I avoided that trap but I fell into a lot of others. Now I find myself at the end of a long process of careening from one fuckup to another, having somehow acquired a measure of stability in my life with a family and a home, and no longer hagridden and driven by vague feelings of having a great destiny, a "terrible purpose" to use Paul Atreides's words. Maybe I had a "terrible purpose" and it's over with. Anyway I'm at loose ends, just a person, not a hero.

Now what?

~Chara of Pnictogen



...but that's not really true, is it? I mean, I consider myself a radical polytheist (i.e. I believe that ALL gods exist and try to honor as many as practical) so I believe in the Moirai and the Norns, for example. Also I guess I can say that I believe in Fate/ because of all the Heroic Spirits running around the Pnictogen Wing.

Mostly I wish to resist the trap of thinking that every little thing that's ever happened in our life was purposeful. It can easily seem so, but then I remind myself that I'm assigning a sense of purpose after the fact: event A happened, then event B, so A can be construed as a setup for B. But time and causality are tricky things (as special relativity implies) so, you know, maybe A was the consequence of B, only it happened out of order. I prefer to think of my life as having a permanent sense of mystery woven through it; that way I retain a sense of free will. =p

A particularly noteworthy coincidence is on my mind right now, though: the fact that I somehow pushed through my extreme shyness and fear of crowds to start attending Christian churches and even undergo adult Catholic initiation. My friend Kaylin has many times expressed her astonishment that I made myself undergo a public baptism. She knows me well and knows how timid I am around masses of strangers, so she's still amazed that I did a full immersion baptism in a packed parish church. I'm amazed myself, in retrospect. What on Earth possessed me?

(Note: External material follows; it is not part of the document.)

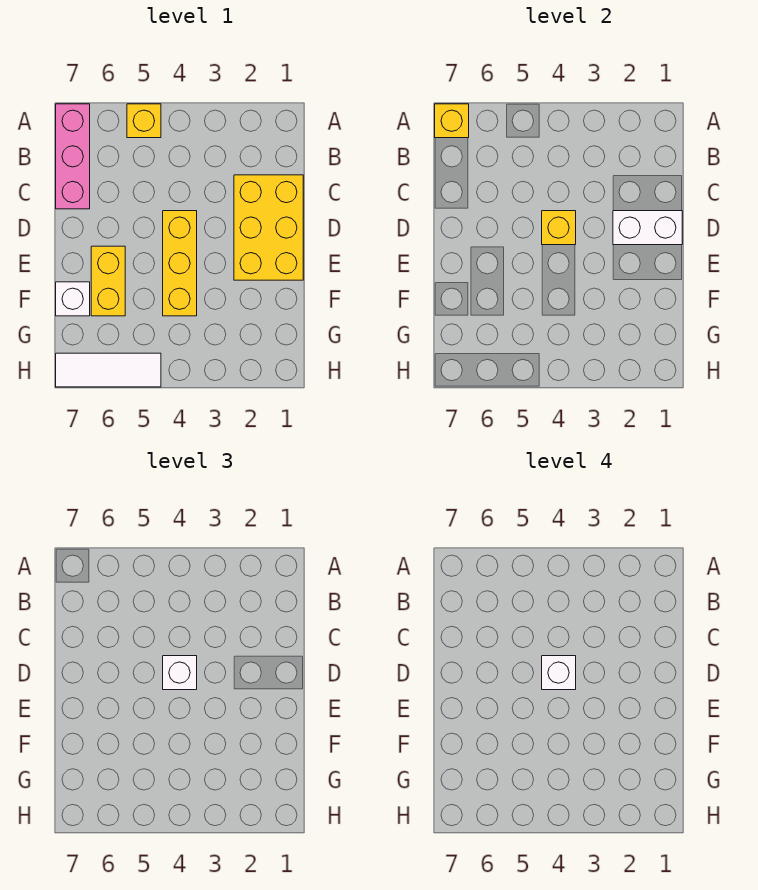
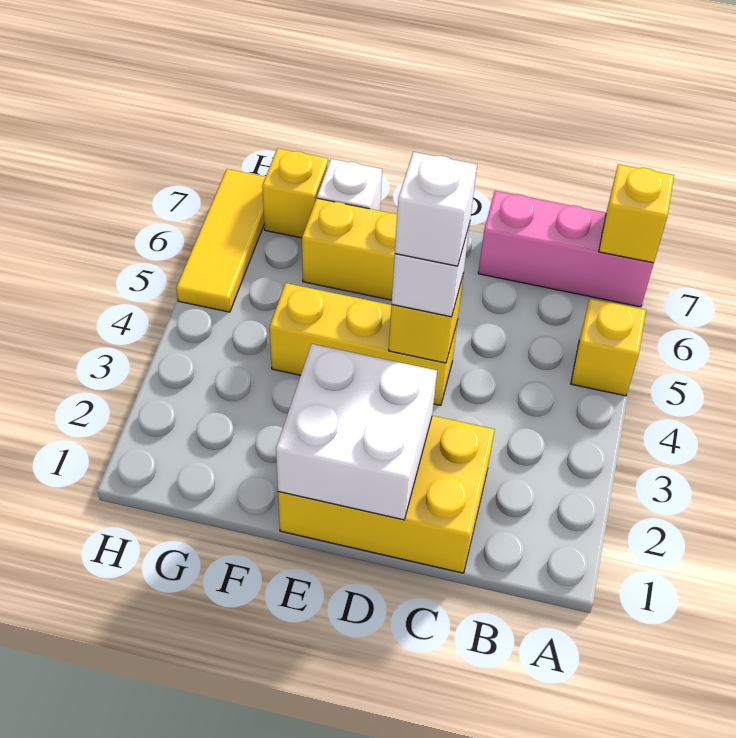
white brick D1:D2 level 2 -> white brick D1:E2 level 2
none -> yellow brick G7 level 1
white tile H5:H7 level 1 -> yellow tile H5:H7 level 1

And yet now it seems weirdly apt to the circumstances, because U.S. politics has become strangely dominated by adult Catholic converts. Having undergone the experience myself, albeit in an earlier decade and among liberal Catholics, I'm appalled and frankly disgusted at how adult Catholic conversion now seems modish, like a good political and social move. I've got an article on my phone from a Catholic writer, talking about how it's like rebellion for fuck's sake. I can laugh, but the laugh is hollow: I myself felt rebellious at the time. I was seeking to separate myself from my "biological" family, from whom I felt thoroughly estranged, and join myself to a different family. And I'd soaked up a lot of G. K. Chesterton, the famous Catholic reactionary writer who attempted to assert that his embrace of Catholic orthodoxy was the true rebellion, a rebellion back towards sanity as he put it. So... 😬 ...I know what it's like, even though I repented of my error. But it seems like there's a heap of American right-wing extremists who still believe Chesterton's lie (a lie breathed through silver, if I may say) and have made themselves feel like revolutionaries, merely by embracing an offensively shallow and aesthetic Catholicism devoid of moral substance.

So, uh...where do my duties lie in this strange situation?